Milan, Pobega: “Ecco cosa mi hanno insegnato in rossonero” / News

Pobega, attualmente nello Spezia, è cresciuto nel Milan e ha svelato cosa gli veniva detto nel settore giovanile milanista. Le sue parole

di Stefano Bressi, @StefanoBressi
Tommaso Pobega AC Milan

Pobega e i segreti del settore giovanile del Milan

Attualmente gioca nello Spezia ed è uno dei maggiori talenti del club ligure. Il futuro di Tommaso Pobega, giovane centrocampista classe 1999, è però al Milan. Il centrocampista è infatti di proprietà rossonera, ma allo Spezia solo in prestito. Intanto, alla Giovane Italia, si è raccontato tra passato e futuro. Ecco le sue parole.

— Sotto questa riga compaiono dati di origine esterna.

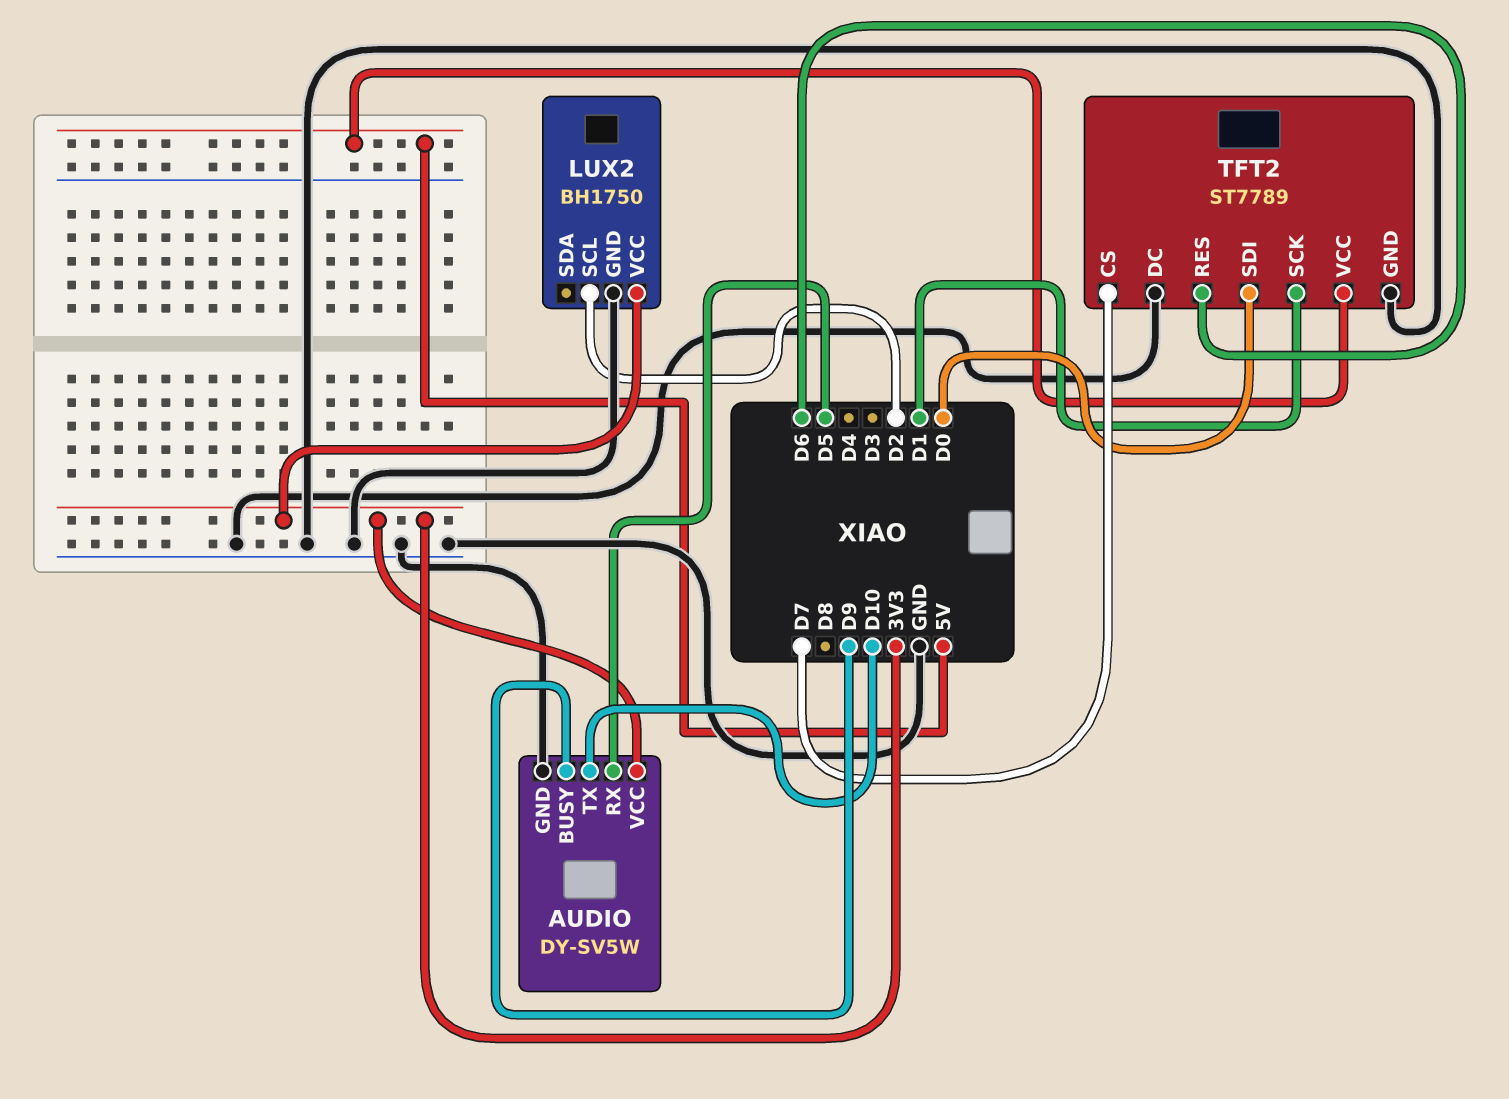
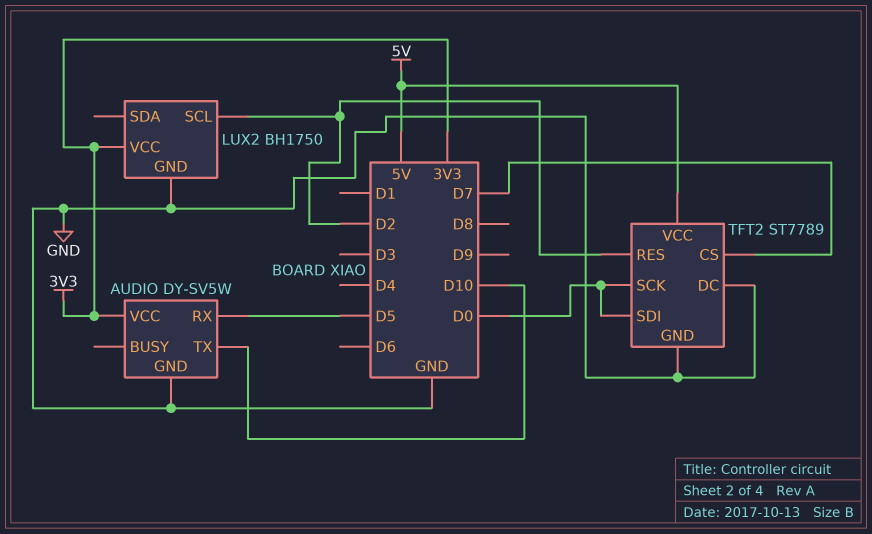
AUDIO pin BUSY: D9 -> none
TFT2 pin RES: D6 -> D2
TFT2 pin SCK: D1 -> D0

Sull’università: “Sono iscritto all’Unipegaso alla facoltà di economia. Ho sostenuto un esame universitario prima della partita con la Sampdoria (ride, ndr)”.

Sul suo arrivo al Milan: “Mi ricordo benissimo l’emozione quando sono arrivato al Milan. I miei genitori e mio fratello non sono mai stati troppi assillanti. Nei primi colloqui fatti con lo staff del Milan non ero neanche presente perchè i miei genitori volevano tutelarmi. Mi avevano quasi tenuto nascosto l’approdo al Milan per non crearmi aspettative”.

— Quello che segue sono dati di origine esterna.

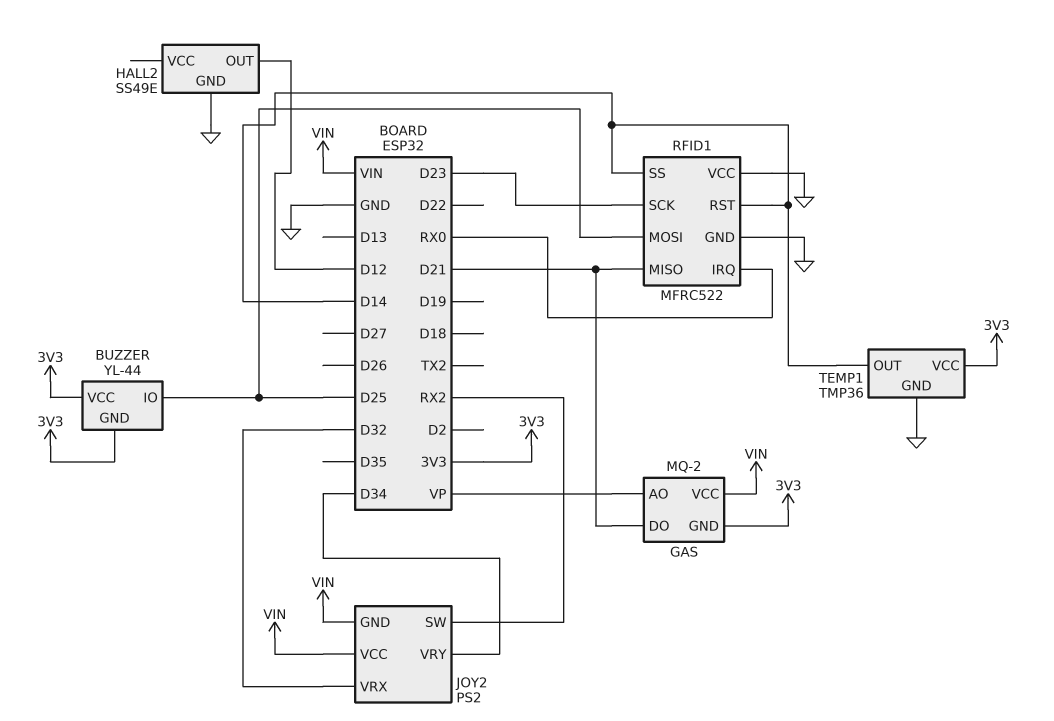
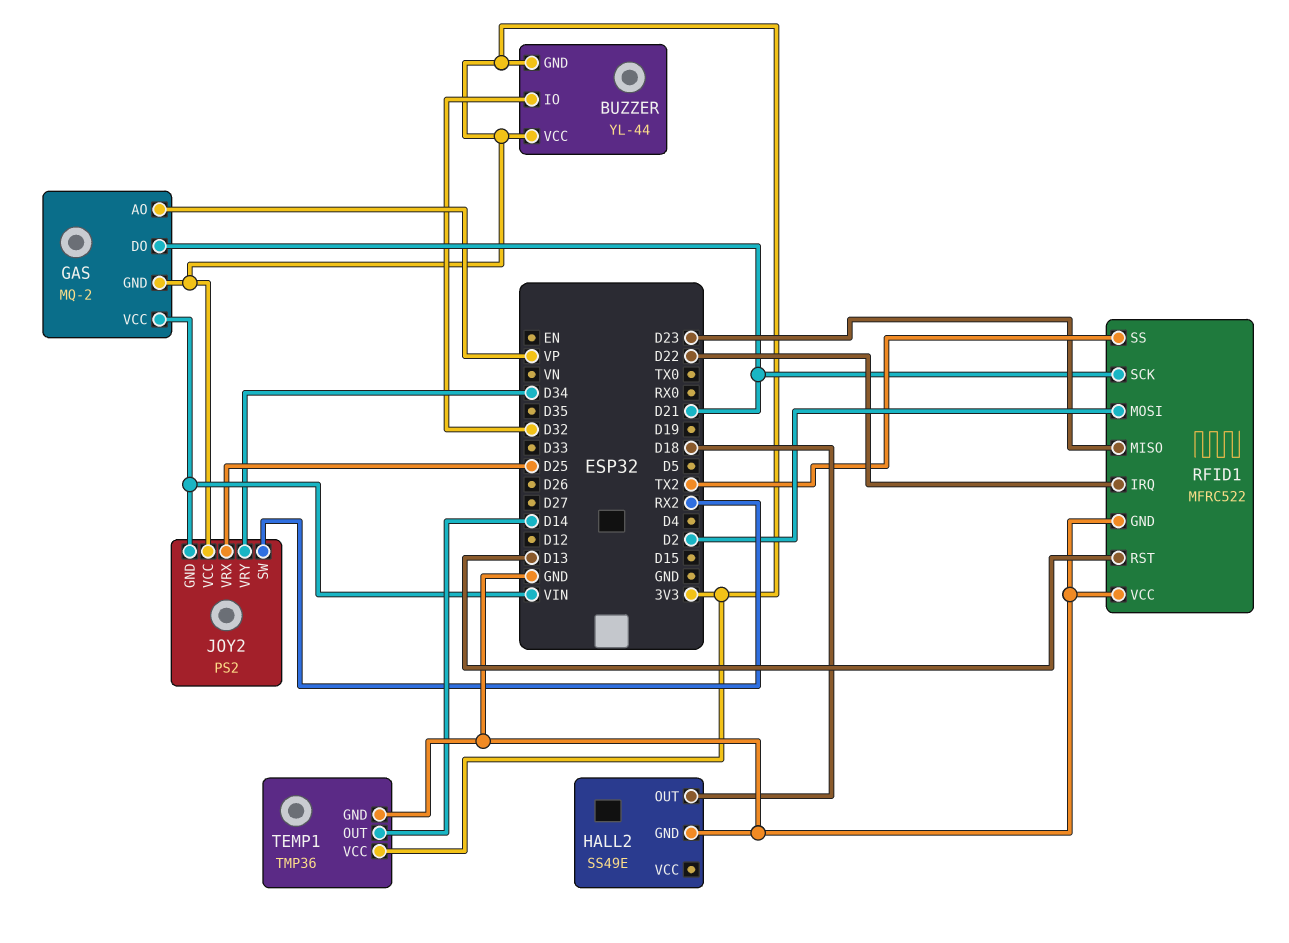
BUZZER pin IO: D25 -> D32
HALL2 pin OUT: D12 -> D18
JOY2 pin VCC: VIN -> 3V3
JOY2 pin VRX: D32 -> D25
RFID1 pin IRQ: RX0 -> D22
RFID1 pin MISO: D21 -> D23
RFID1 pin MOSI: D25 -> D2
RFID1 pin RST: D14 -> D13
RFID1 pin SCK: D23 -> D21
RFID1 pin SS: D14 -> TX2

Sul percorso di crescita: “È difficile il percorso di crescita e le aspettative sui giocatori. Il salto è grosso dalla primavera alla prima squadra. Se si fa subito bene sotto età si pensa subito a portare i giocatori in prima squadra ma magari non si è totalmente pronti. Nelle prime esperienze professionistiche ho capito quanto fosse diversa l’esperienza, anche soltanto parlando dell’importanza del recupero palla”.

Sugli insegnamenti al Milan: “Al Milan ci è sempre stato insegnato che l’obiettivo andava raggiunto, si poteva raggiungere anche con alcuni inciampi ma andava raggiunto. Ho capito che è giusto fare il percorso adatto, che non serve per forza saltare la categoria ma che se un determinato percorso mi può portare al risultato allora va seguito”.

Su Locatelli e Calabria: “Su Locatelli ci sono state tante aspettative ma perchè era partito benissimo e allora bisognava tentare una sorta di percorso che saltasse le categorie. All’inizio ha fatto benissimo e poi, come è normale che sia, è un po’ calato. Sui ragazzi del settore giovanile ci sono sempre i discorsi ‘bravo sì, ma..”. All’inizio a Calabria gli arrivarono tante lodi, poi critiche ma alla fine ognuno ha il suo percorso”.